千春⑶ 〜死の精霊〜
何かの映画だったか狙撃手は銃弾を放つ時、つまりトリガーを引き絞る時に息を止めると聞いた事がある……渚はいつもの様にボンヤリと思った。
だが、正解など知らなくとも彼女には関係のない事だ。
異能を駆使して標的を見つければ、必中の射線が見える。最初の頃は明後日の方向を示す異能に戸惑ったものだ。実際は風や重力などを予め見ているから、見事に当たるのだが。

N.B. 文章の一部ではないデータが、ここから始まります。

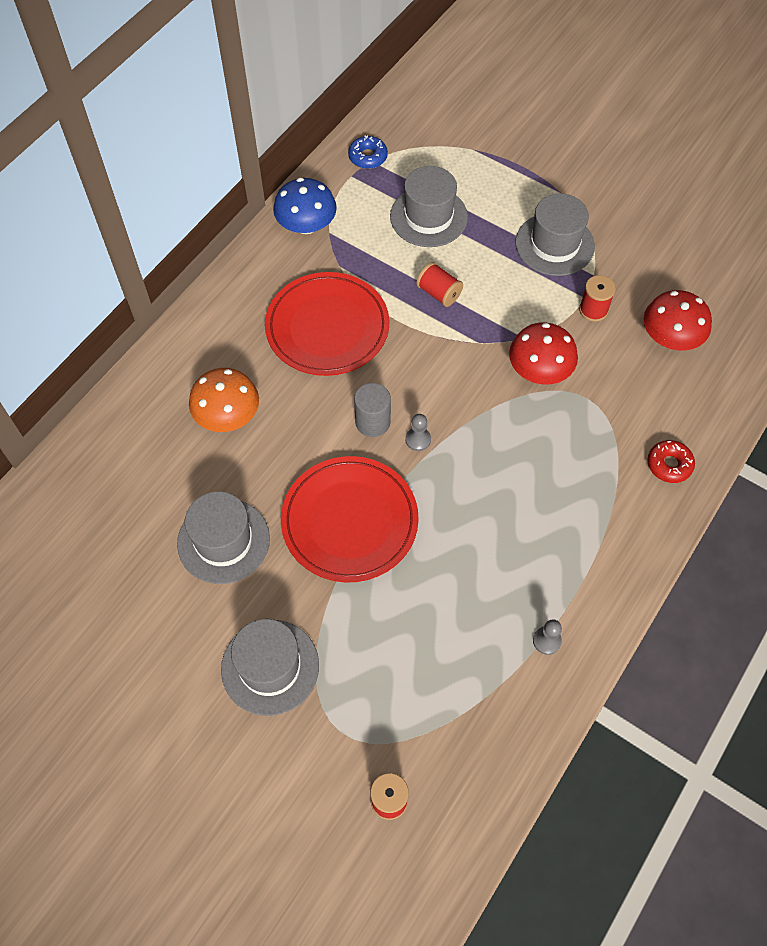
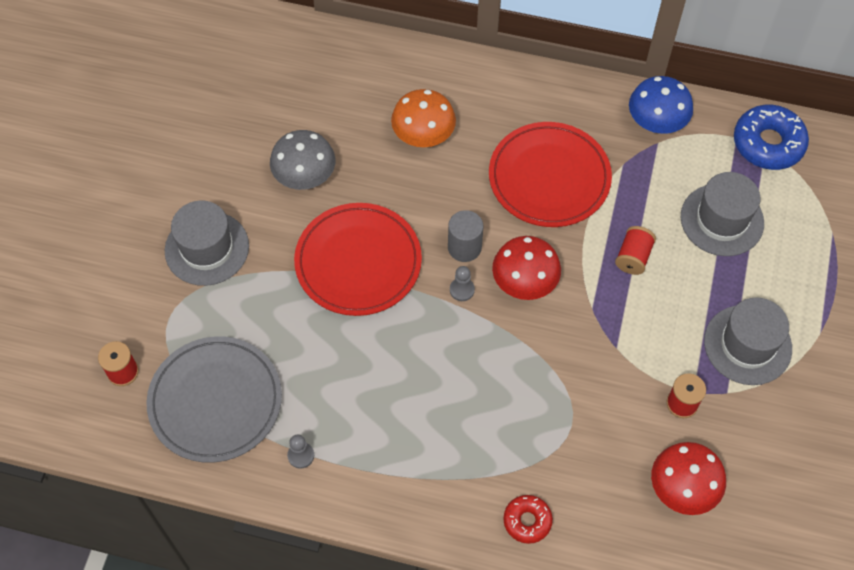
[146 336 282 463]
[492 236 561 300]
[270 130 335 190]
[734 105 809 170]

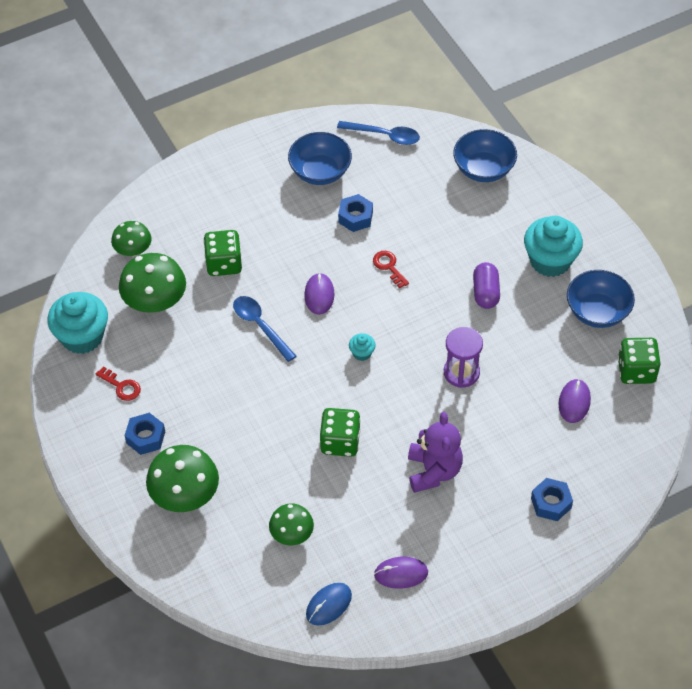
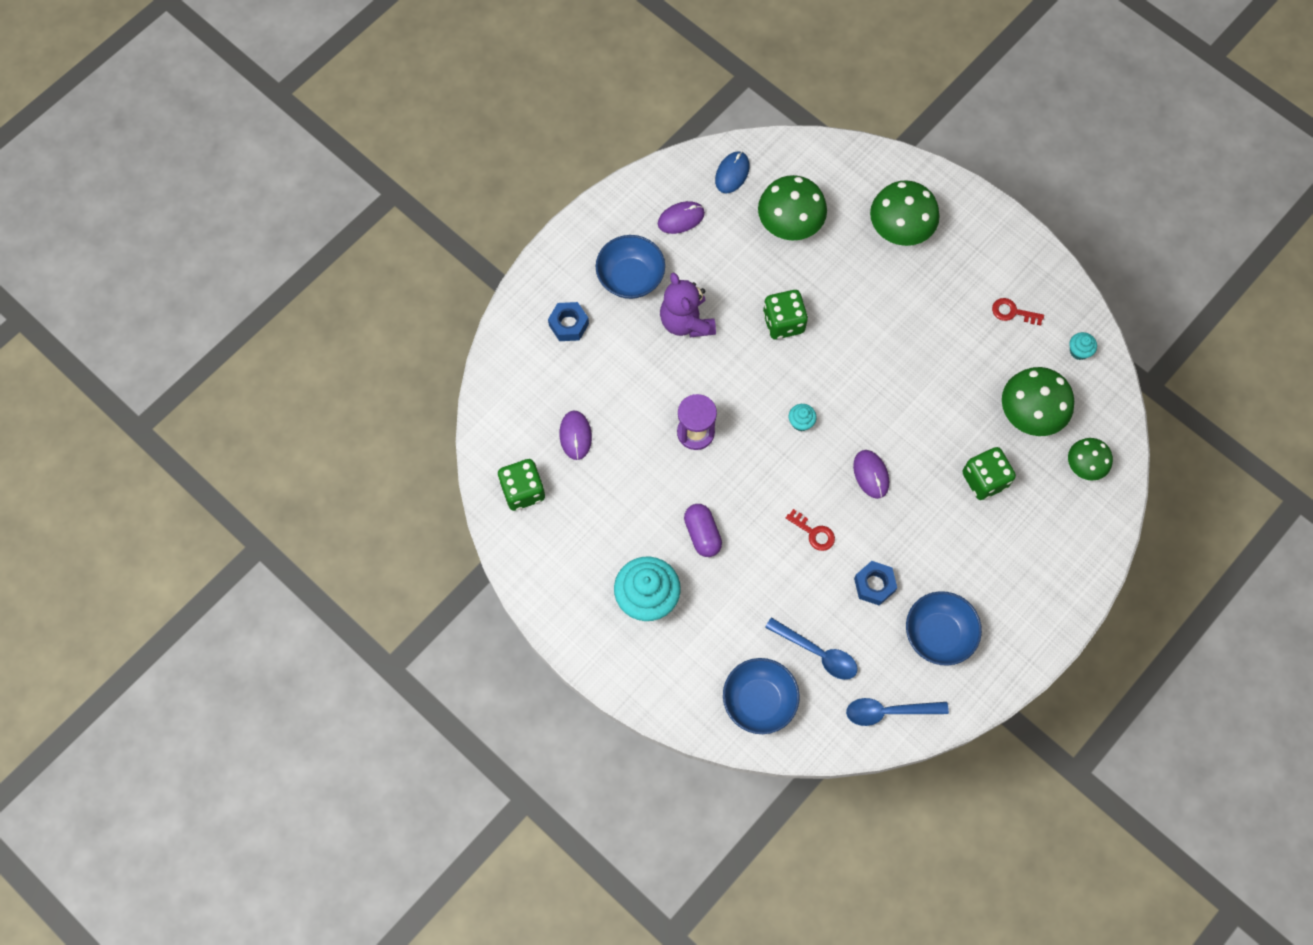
[125 413 165 455] (first image)
[765 617 858 680]
[596 235 665 299]
[1069 332 1097 360]
[758 175 827 240]

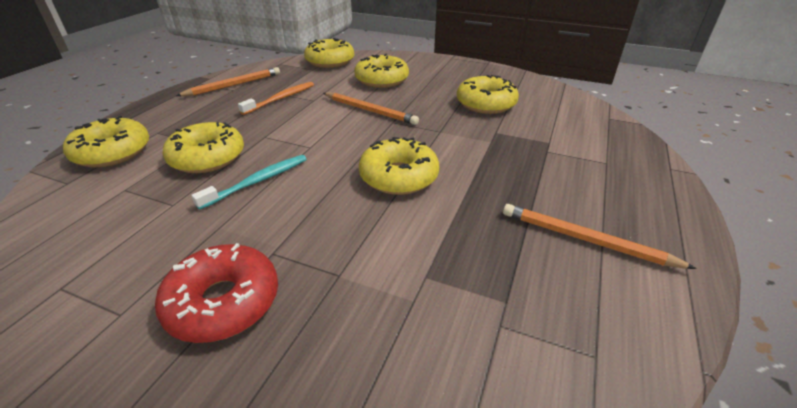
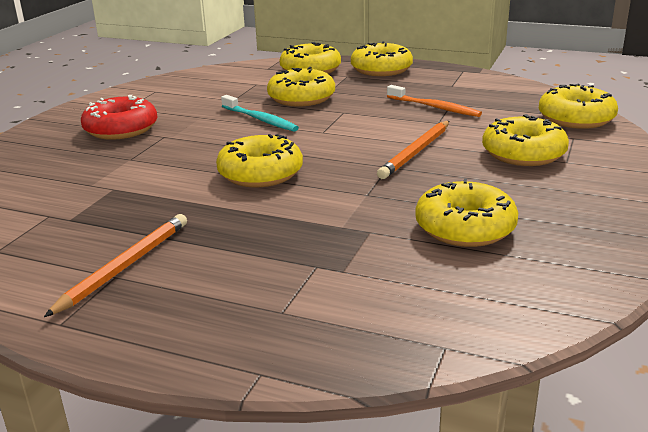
[176 67 280 96] (first image)
[351 41 413 76]

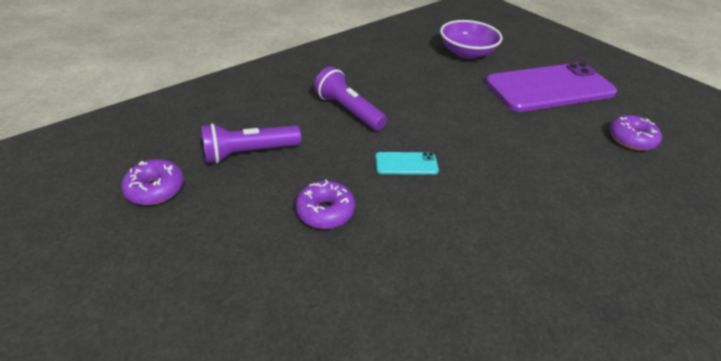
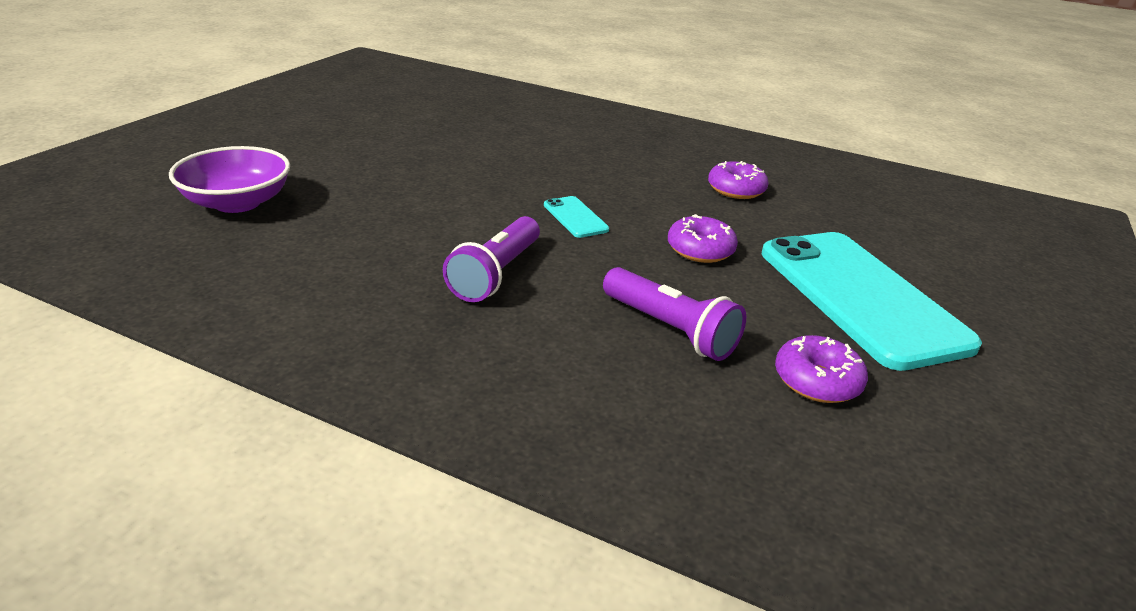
[485 62 617 112] (first image)
[762 232 982 371]
[708 161 769 199]

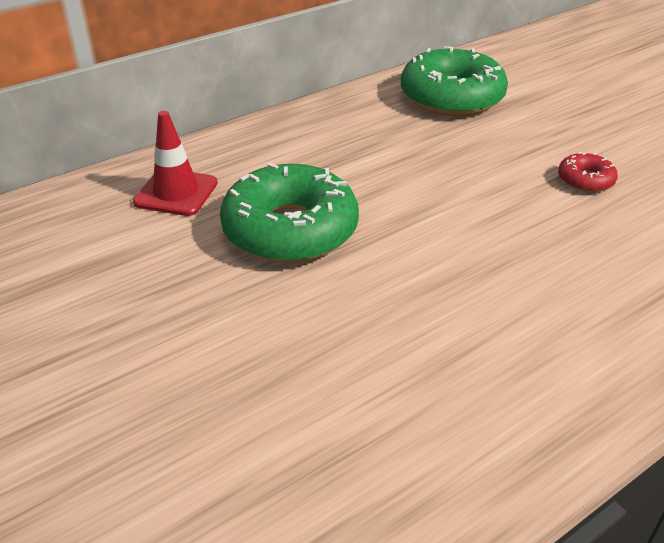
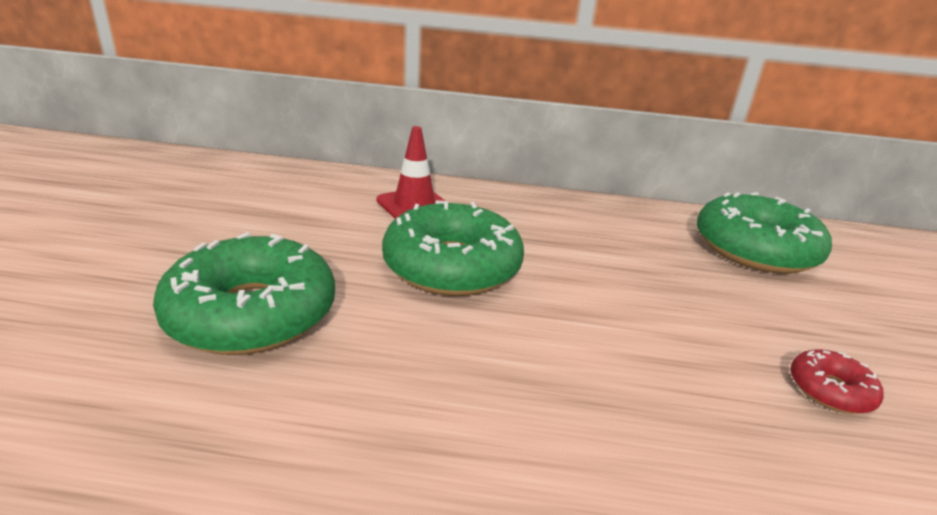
[153 232 335 355]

数え切れない程の人々を狙撃して来た渚は、異能を使い熟していた。今も生茂る木々に埋まって身体を俯せにしている。気配を絶ち間もなく通る筈の敵を何人か殺して離脱する……それが命令だ。それに何の意味があるのか渚には分からない。そもそも理解しようとも思わないし、どうでもいい。失敗すれば死ぬか、帰還して耐え難い仕置きを受けるだけ……三年の月日は精神を擦り減らすのに充分な時間だった。
今日こそは自分を殺してくれるだろうか……
鍛え抜かれた異能と長きに渡る狙撃の経験は渚を裏切らない。敵国からは姿を見せない"死の精霊"と呼ばれている事を本人は知らないが、条件さえ整ったら戦えると分かっていた。
もちろん前線に出れば簡単に死ぬだろうし、化け物としか思えない軍人は腐るほどに居る。実際に渚は強い方では無い。見つかれば簡単に死ぬ事が出来るだろう。その辺の兵卒にすら勝てないかもしれない。近接戦闘は目を覆うばかりの実力しかないのだ。
何より魔法の理不尽な力は常識をあっさりと覆す。恐ろしい迄の威力、精度、速度、多種多様な魔法は日々磨かれて生物の息の根を止める力を内包していく。たった一人が放つ魔法は、まるで元の世界の絨毯爆撃すら上回る事がある程だ。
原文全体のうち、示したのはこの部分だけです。